▶ [Assignment]:
Every line from the beginning of the data through the line containing "part: (277, 912) -> (315, 1509), moved" should be reproduced exactly, and no further lines should be output.

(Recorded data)
= Beginning of Section =

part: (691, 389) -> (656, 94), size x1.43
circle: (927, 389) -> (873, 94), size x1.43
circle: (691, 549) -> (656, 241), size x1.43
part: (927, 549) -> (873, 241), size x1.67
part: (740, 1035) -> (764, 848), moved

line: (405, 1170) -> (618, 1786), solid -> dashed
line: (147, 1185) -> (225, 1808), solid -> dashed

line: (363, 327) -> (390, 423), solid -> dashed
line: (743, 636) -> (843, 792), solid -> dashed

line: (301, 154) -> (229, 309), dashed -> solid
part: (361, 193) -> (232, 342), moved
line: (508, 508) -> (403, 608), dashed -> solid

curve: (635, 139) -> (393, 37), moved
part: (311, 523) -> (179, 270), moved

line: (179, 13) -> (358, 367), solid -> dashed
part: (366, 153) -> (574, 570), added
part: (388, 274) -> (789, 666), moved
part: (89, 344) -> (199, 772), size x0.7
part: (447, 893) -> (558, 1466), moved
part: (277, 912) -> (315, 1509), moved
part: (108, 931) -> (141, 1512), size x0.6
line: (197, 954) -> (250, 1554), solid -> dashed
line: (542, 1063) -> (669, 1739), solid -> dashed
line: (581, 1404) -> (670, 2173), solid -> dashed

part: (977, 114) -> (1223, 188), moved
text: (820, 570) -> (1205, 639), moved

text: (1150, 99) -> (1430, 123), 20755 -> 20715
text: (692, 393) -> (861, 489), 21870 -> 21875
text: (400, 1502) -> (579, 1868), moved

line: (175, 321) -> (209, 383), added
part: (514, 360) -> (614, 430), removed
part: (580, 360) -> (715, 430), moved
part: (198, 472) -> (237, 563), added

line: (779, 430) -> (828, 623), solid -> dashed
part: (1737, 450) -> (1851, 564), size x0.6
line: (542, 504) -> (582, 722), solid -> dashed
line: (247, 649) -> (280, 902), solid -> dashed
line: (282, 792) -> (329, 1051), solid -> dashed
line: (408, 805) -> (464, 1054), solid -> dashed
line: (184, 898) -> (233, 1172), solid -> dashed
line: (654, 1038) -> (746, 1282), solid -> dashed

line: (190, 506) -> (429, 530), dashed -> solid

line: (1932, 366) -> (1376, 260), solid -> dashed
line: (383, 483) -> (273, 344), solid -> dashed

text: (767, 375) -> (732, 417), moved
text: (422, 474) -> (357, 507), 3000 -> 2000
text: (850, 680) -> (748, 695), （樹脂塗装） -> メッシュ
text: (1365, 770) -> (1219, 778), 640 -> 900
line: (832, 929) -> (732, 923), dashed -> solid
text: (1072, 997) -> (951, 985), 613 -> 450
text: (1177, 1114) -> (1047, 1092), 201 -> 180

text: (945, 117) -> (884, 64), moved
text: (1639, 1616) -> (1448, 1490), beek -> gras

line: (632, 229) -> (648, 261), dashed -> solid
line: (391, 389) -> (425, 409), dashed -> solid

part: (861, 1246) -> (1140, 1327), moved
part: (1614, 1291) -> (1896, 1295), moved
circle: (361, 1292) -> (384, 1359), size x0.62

= End of Section =

▶ [Output of the task]:
part: (691, 389) -> (656, 94), size x1.43
circle: (927, 389) -> (873, 94), size x1.43
circle: (691, 549) -> (656, 241), size x1.43
part: (927, 549) -> (873, 241), size x1.67
part: (740, 1035) -> (764, 848), moved

line: (405, 1170) -> (618, 1786), solid -> dashed
line: (147, 1185) -> (225, 1808), solid -> dashed

line: (363, 327) -> (390, 423), solid -> dashed
line: (743, 636) -> (843, 792), solid -> dashed

line: (301, 154) -> (229, 309), dashed -> solid
part: (361, 193) -> (232, 342), moved
line: (508, 508) -> (403, 608), dashed -> solid

curve: (635, 139) -> (393, 37), moved
part: (311, 523) -> (179, 270), moved

line: (179, 13) -> (358, 367), solid -> dashed
part: (366, 153) -> (574, 570), added
part: (388, 274) -> (789, 666), moved
part: (89, 344) -> (199, 772), size x0.7
part: (447, 893) -> (558, 1466), moved
part: (277, 912) -> (315, 1509), moved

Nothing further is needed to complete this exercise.